State Farm argued that it, and its insured, is not required to pay a claim for charges for any treatment or service which is unbundled when such treatment or services should be bundled in accordance with paragraph (d). State Farm contended that, pursuant to the guidelines set forth by the OIG, which includes and incorporates the NCCI Edits, Plaintiff has unbundled the CPT Codes at issue here, and, that these codes should have been bundled.

Finally, State Farm asserted that it did not have any obligation to discuss any reasons for any alleged change to the bills/codes in question herein, as State Farm did not change any codes. Rather, State Farm made the appropriate payments pursuant to the applicable fee schedules and simply denied payment for the improperly billed codes.

FINDINGS OF FACT AND CONCLUSIONS OF LAW

This Court adopts the undisputed facts herein. The Court has reviewed the Motions, attachments thereto, affidavits of record, Fla. Stat. §627.736, Office of the Inspector General (OIG) publications and the National Correct Coding Initiative (NCCI) Manual including its edits. The Court concludes that Medicare Part B includes the NCCI and, therefore, is part of the allowable amount under the participating physician’s fee schedule for Medicare Part B.

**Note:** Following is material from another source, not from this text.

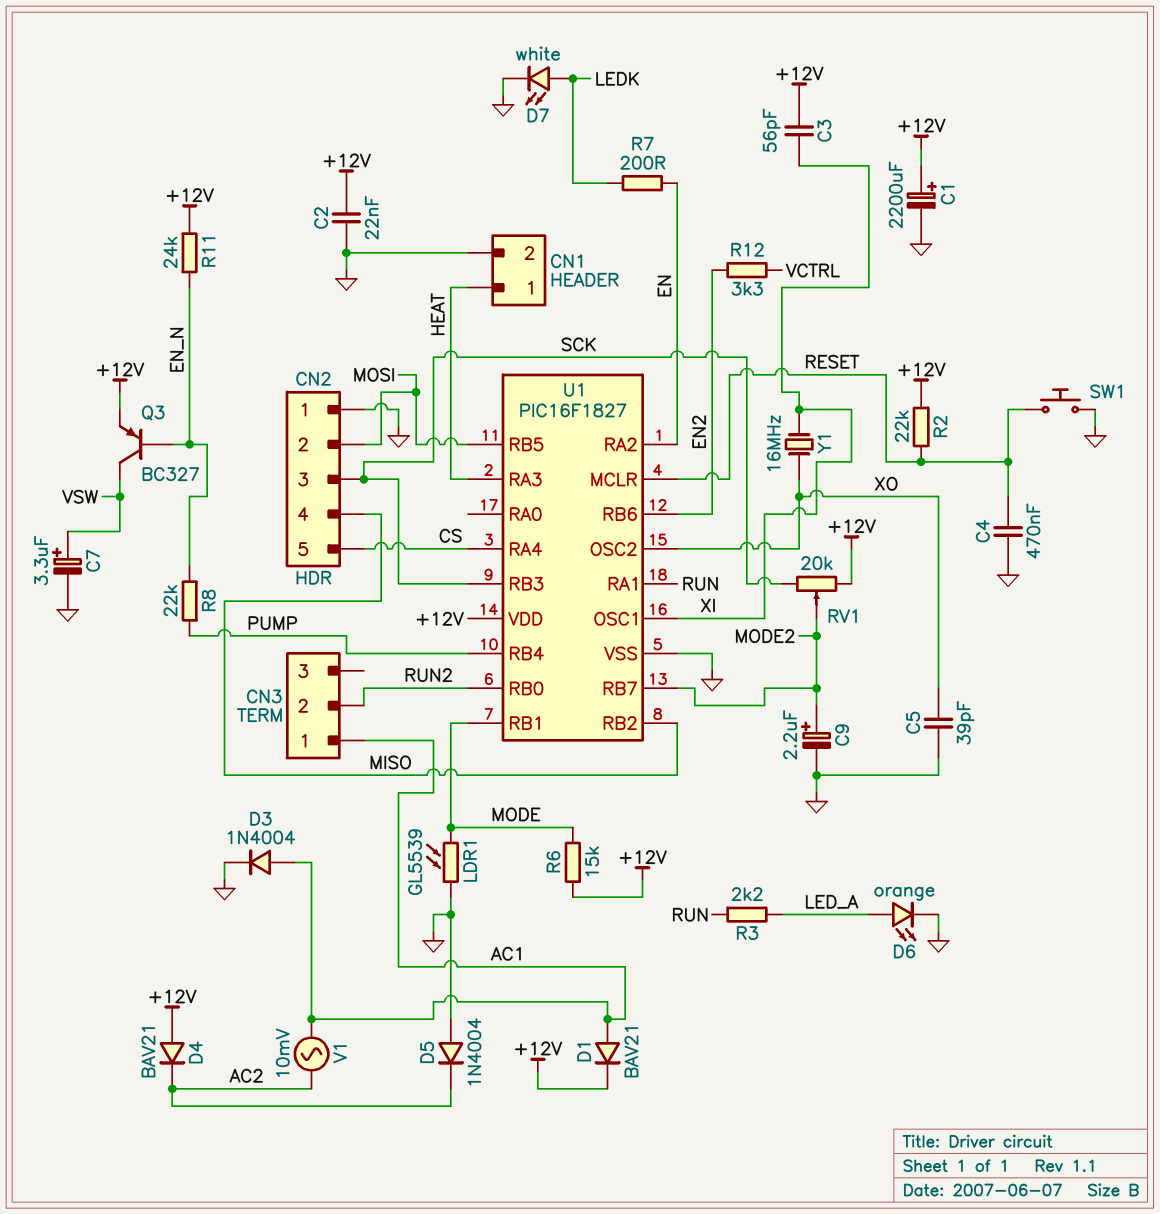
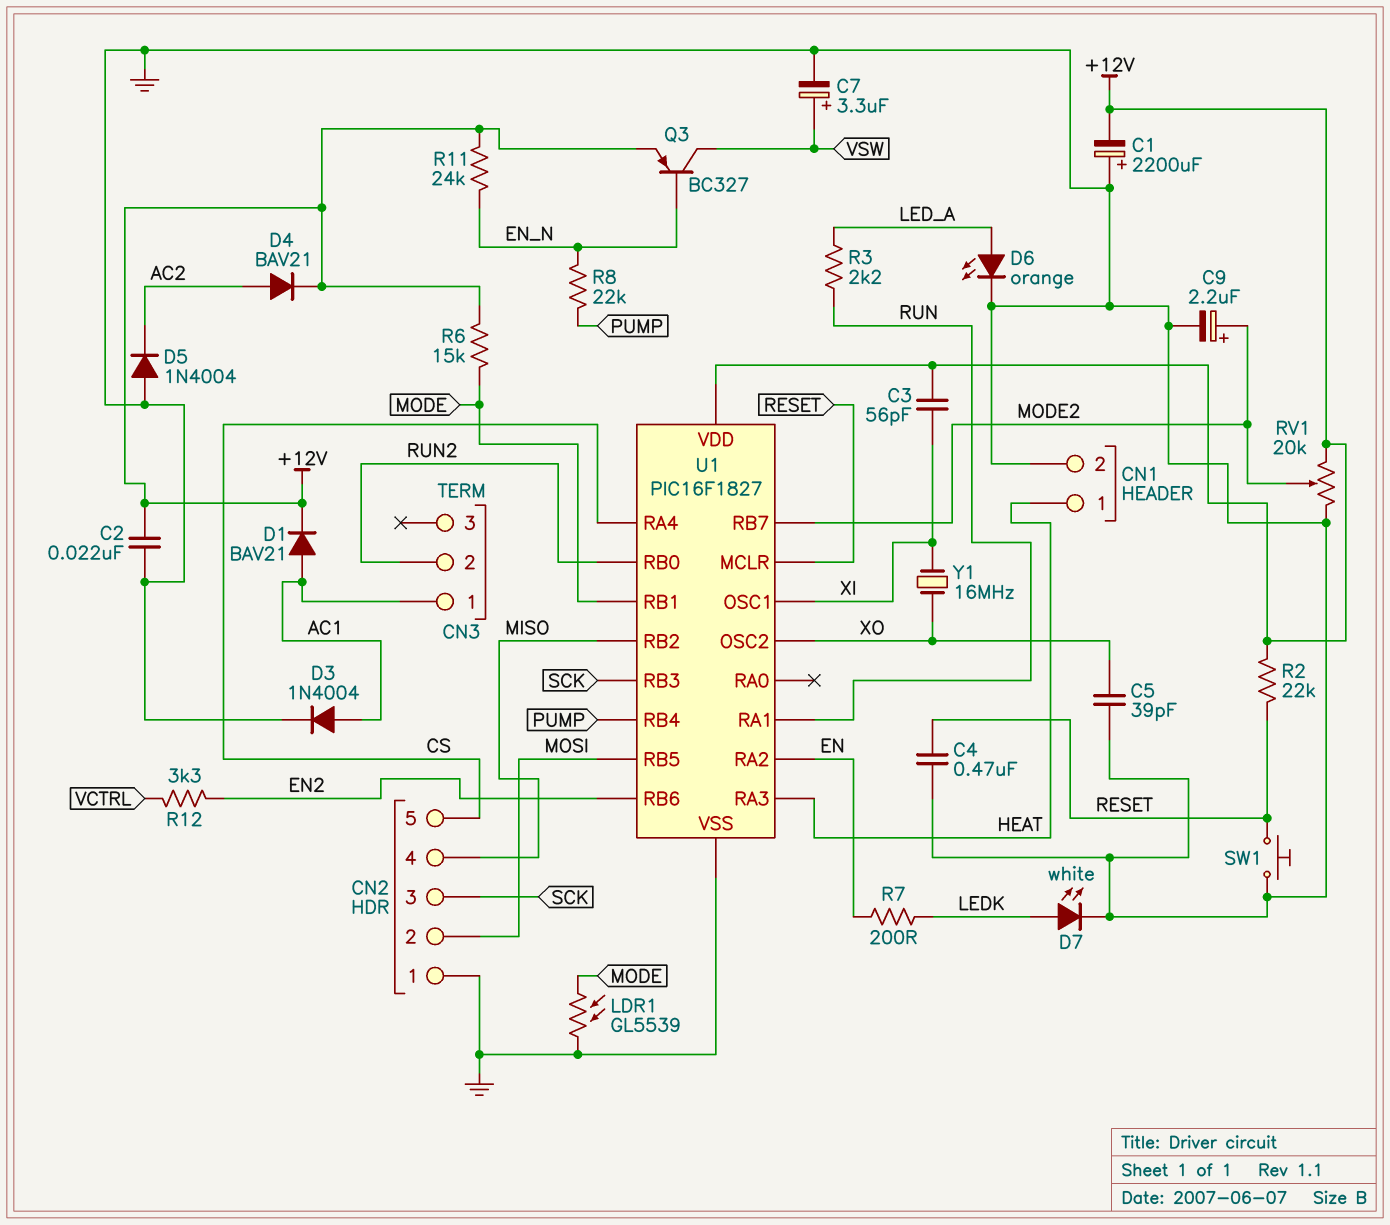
C1: 2200uF (plus +12V, minus GND) -> 2200uF (plus GND, minus +12V)
D4: diode BAV21 (A +12V, K AC2) -> diode BAV21 (A AC2, K +12V)
RV1: 20k (+12V, SCK, wiper MODE2) -> 20k (+12V, GND, wiper MODE2)
V1: AC 10mV (AC1, AC2) -> none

The Court finds that Plaintiff improperly unbundled its services provided when billing range of motion measurement, CPT Code 95851 separately from chiropractic manipulative care, CPT Code 98940 on the same date of service. According to the NCCI, one code is a component of a more comprehensive code and cannot be billed separately fro the same patient on the same date of service. The use of a modifier to bypass the edits is not allowed when billing this code combination.

This Court accepts Defendant’s argument on the meaning of §627.736(5)(a)4. The inclusion of this paragraph into the Statute excepts our only two sections of the Medicare system that the legislature did not want to include in Florida Personal Injury Protection Law. In essence, the legislature adopted the Medicare pay system and excluded out only those two sections that they did not want to apply to Florida Law. This means that all other Medicare guidelines, rules and regulations should apply to subsection 5.

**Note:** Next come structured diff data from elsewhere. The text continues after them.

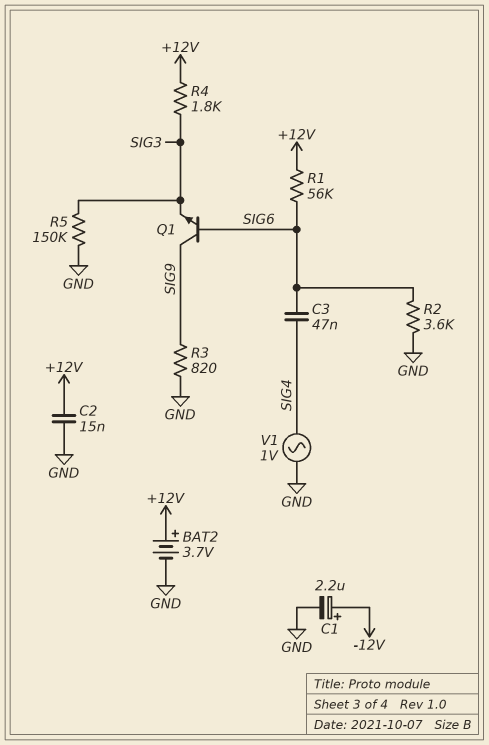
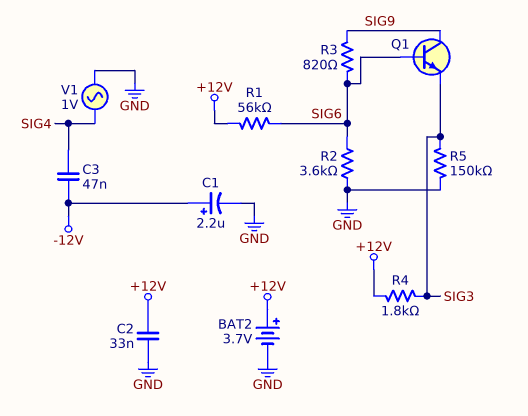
C2: 15nF (+12V, GND) -> 33nF (+12V, GND)
C3: 47nF (SIG4, SIG6) -> 47nF (-12V, SIG4)
R3: 820 (GND, SIG9) -> 820 (SIG6, SIG9)

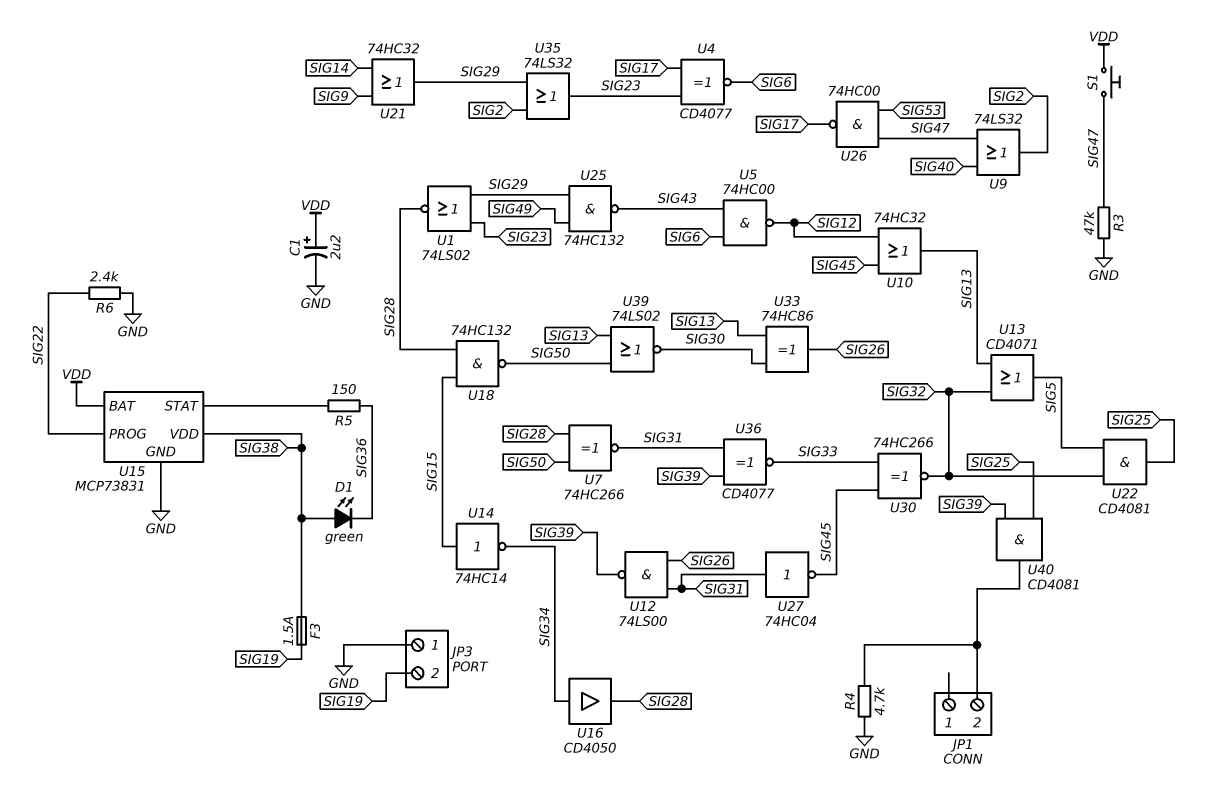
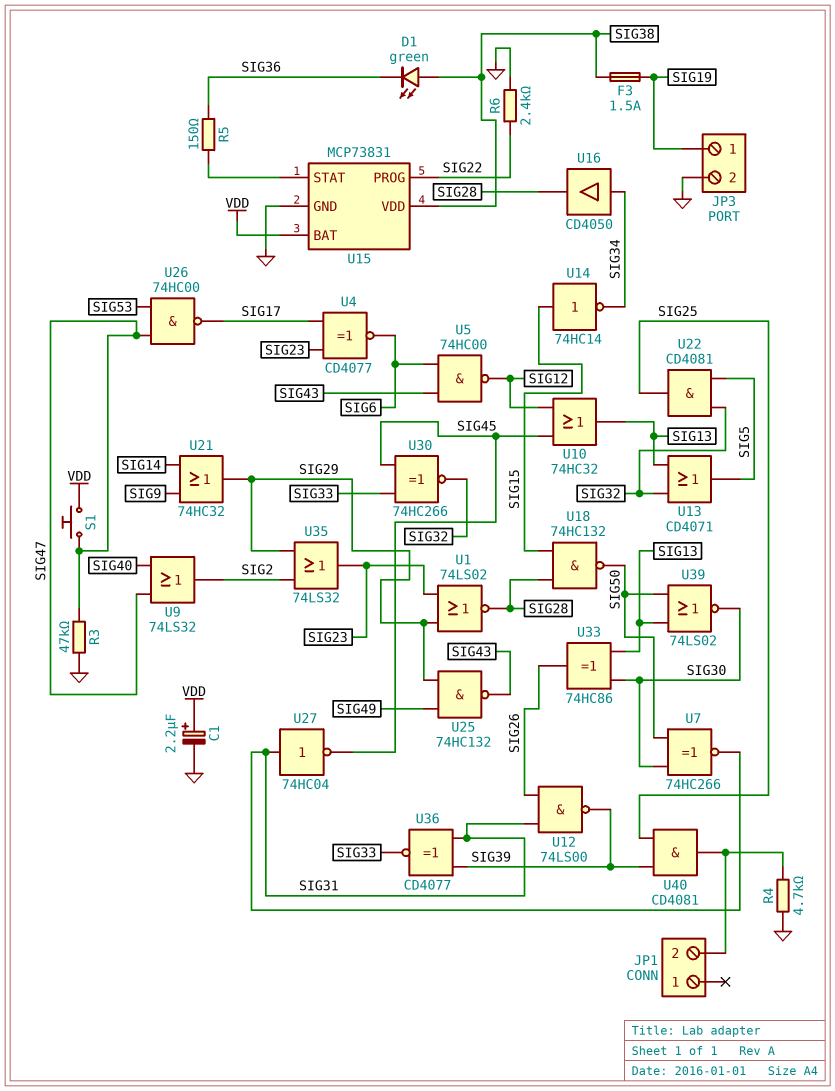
JP3 pin 1: GND -> SIG19
JP3 pin 2: SIG19 -> GND
U7: XNOR 74HC266 (in SIG28, in SIG50, out SIG31) -> XNOR 74HC266 (in SIG30, in SIG50, out SIG31)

On the issue of unbundling, Florida Statute §627.732 in its definitional section, defines unbundling. The Statute states that an insurer or insured is not required to pay a claim for charges that is unbundled when such treatment or services should be bundled, in accordance with paragraph (d). The Court finds that Plaintiff did unbundle services, and, therefore, neither the insured nor the insurer is obligated to pay the above-referenced unbundled amount. This Court finds that there were no changes made in the CPT codes as billed by Plaintiff and submitted to State Farm. When services are inappropriately unbundled, one contemplates that what happened here, would occur; that the lesser codes would simply be denied in favor of a bundled service code that includes the other services.

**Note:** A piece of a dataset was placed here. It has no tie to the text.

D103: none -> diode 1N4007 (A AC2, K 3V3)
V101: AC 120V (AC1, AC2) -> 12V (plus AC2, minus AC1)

With regard to the assertion that if bills were not payable under Medicare Part B, then the bills should be paid under workers’ compensation; the Court finds no legislative intent for payment under the workers’ compensation scheduled under the facts of this case. All CPT codes are reimbursable under Medicare Part B provided that the bills are not unbundled and they are submitted in accordance with paragraph (d). It is therefore

ORDERED and ADJUDGED as follows:

State Farm’s Motion for Summary Judgment is hereby GRANTED.

Final Judgment be and the same is hereby entered in favor of State Farm Mutual Automobile Insurance Company and against Plaintiff. Plaintiff takes nothing by this action and State Farm shall go hence without day.

This Court reserves jurisdiction for any taxable costs or attorneys’ fees.